Suppose I take a space $M$ of smooth functions $\rho:X\rightarrow\mathbb{R}$, and I give $M$ some manifold structure (perhaps as a Banach or Hilbert manifold?).
Then if I have a function $F:M\rightarrow \mathbb{R}$, the functional differential $\delta F$ takes two arguments from $M$, $\rho$ and $\phi$, such that
$$ \delta F(\rho,\phi) = \lim_{\epsilon\rightarrow 0}\frac{F(\rho+\epsilon\phi)- F(\rho)}{\epsilon}$$
But since $M$ has an additive structure, I could instead define a path $\gamma_{\rho,\phi}:[-1,1]\rightarrow M$ such that $\gamma_{\rho,\phi}(t)=\rho+t\phi$. Then if I define $\partial_{\phi,\rho}:= \gamma_{\rho,\phi}'(0) \in T_\rho M$, it's true that
$$ dF_\rho(\partial_{\phi,\rho}) = \partial_{\phi,\rho}(F) = \lim_{\epsilon\rightarrow 0}\frac{F(\rho+\epsilon\phi)- F(\rho)}{\epsilon}=\delta F(\rho,\phi)$$
where $dF$ is the differential of $F$.
If the tangent vectors $\partial_{\phi,\rho}$ span the tangent space of $M$ at every $\rho$, then I can conclude that $dF_{\rho} = \delta F(\rho, \cdot)$ (and maybe they just need to span a dense subset since $\delta F$ and $dF$ both seem to be continuous). That is, functional differentials are just regular differentials, but for a special class of manifolds. Is this true?
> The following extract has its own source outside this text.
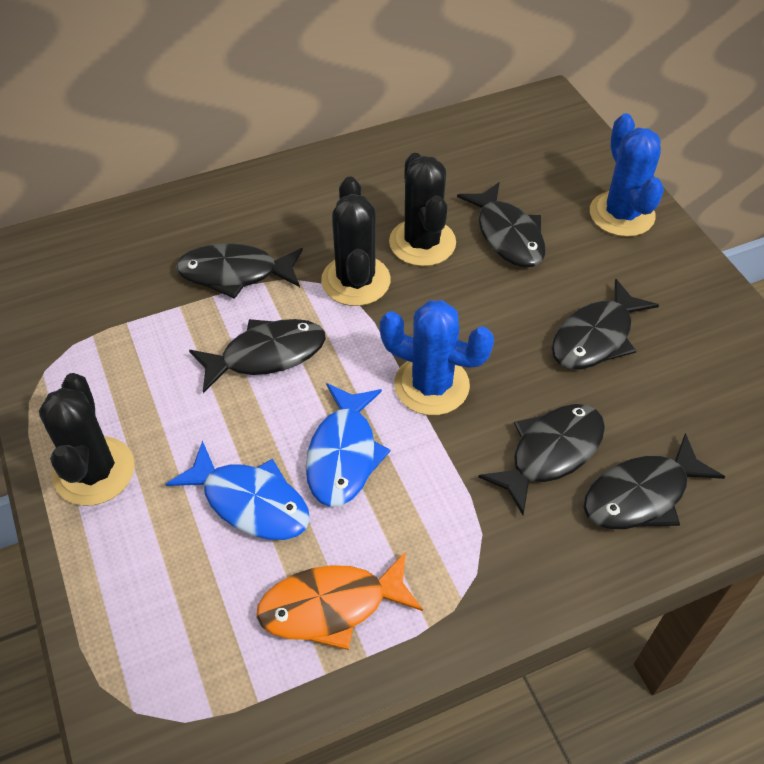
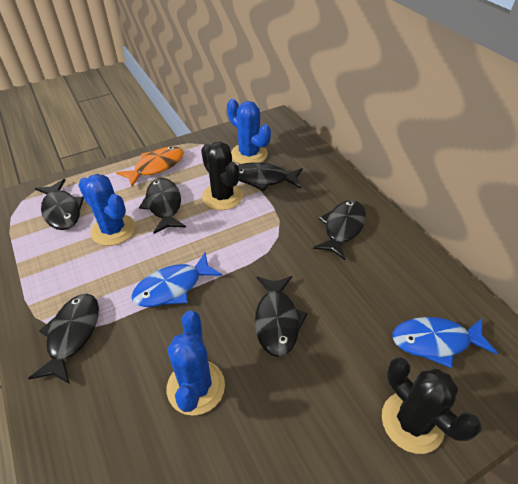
black cactus: 3 -> 2
blue cactus: 2 -> 3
The functional derivative seems to be special, though. In general $dF_\rho$ is a linear function on $T_\rho M$, so unless $T_\rho M$ consists of smooth functions, it won't correspond to a measure. Here I've identified $M$ with its tangent space so elements of $T_\rho M$ can be regarded as smooth functions.